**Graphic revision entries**

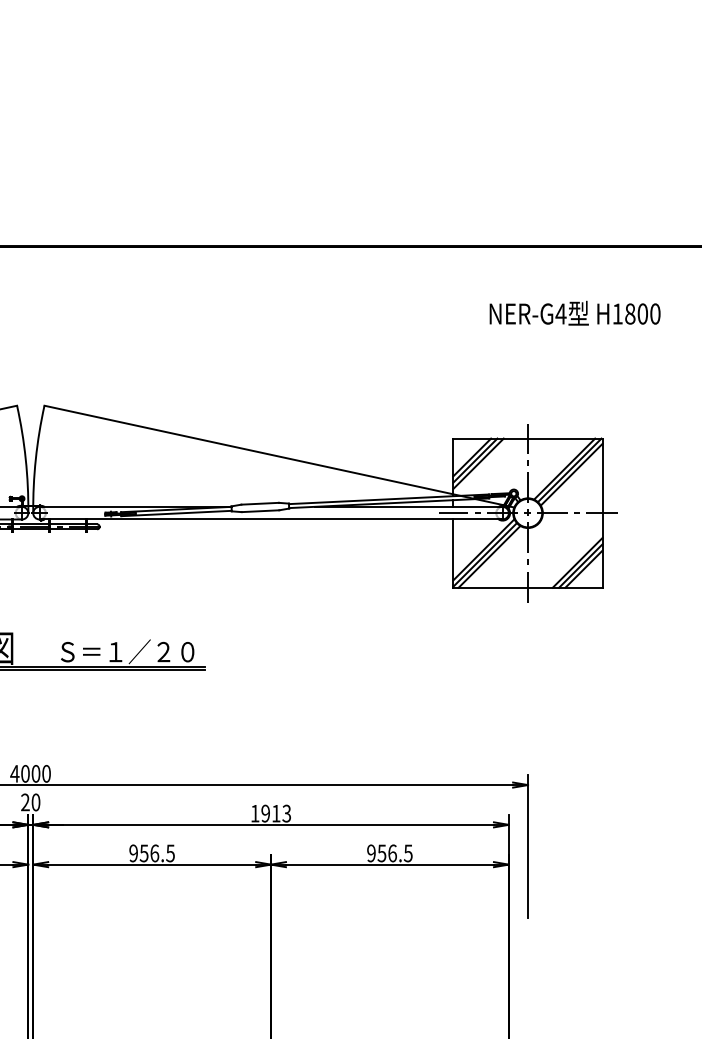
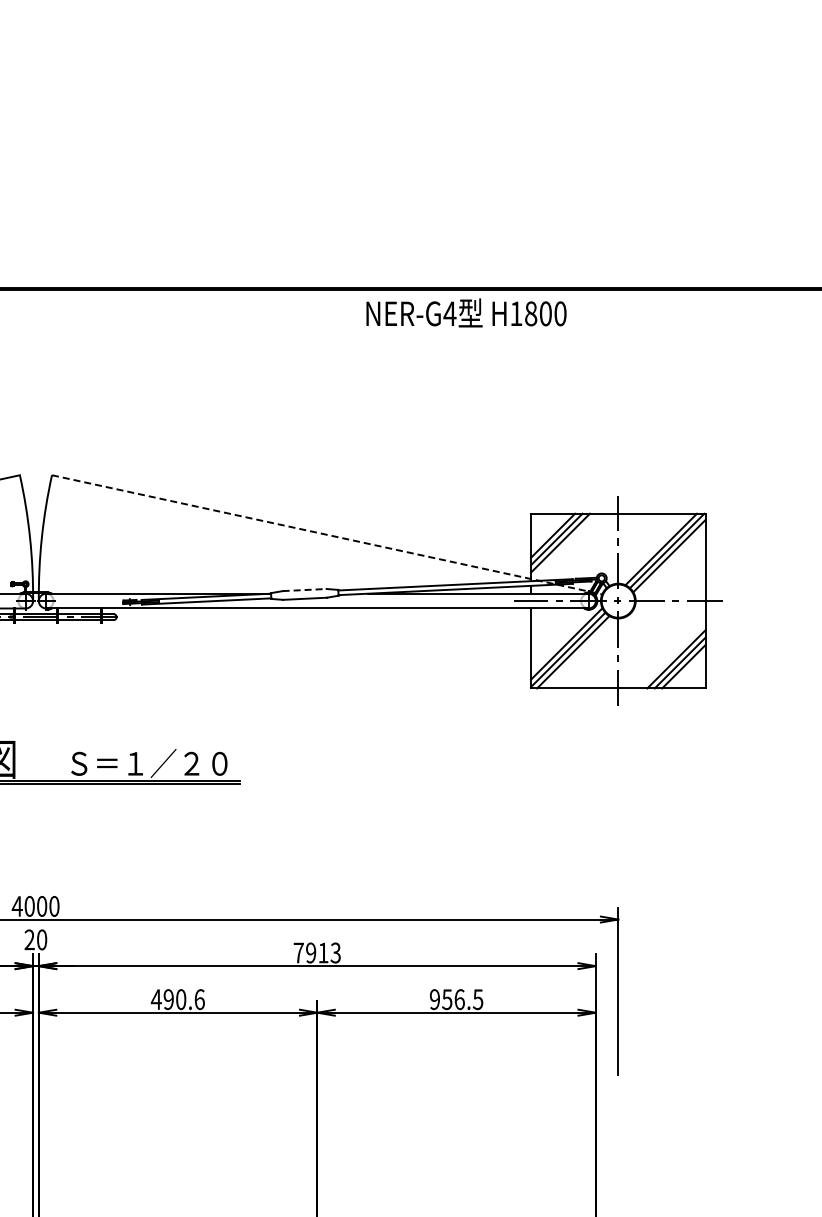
text: (575, 312) -> (466, 312), moved
line: (279, 456) -> (327, 534), solid -> dashed
line: (260, 504) -> (305, 590), solid -> dashed
text: (254, 813) -> (298, 952), 1913 -> 7913
text: (151, 853) -> (177, 999), 956.5 -> 490.6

**ABOUT THIS TASK**
Output each record above exactly as written. Skip any pictures.

**PROBLEM SOLUTION**
text: (575, 312) -> (466, 312), moved
line: (279, 456) -> (327, 534), solid -> dashed
line: (260, 504) -> (305, 590), solid -> dashed
text: (254, 813) -> (298, 952), 1913 -> 7913
text: (151, 853) -> (177, 999), 956.5 -> 490.6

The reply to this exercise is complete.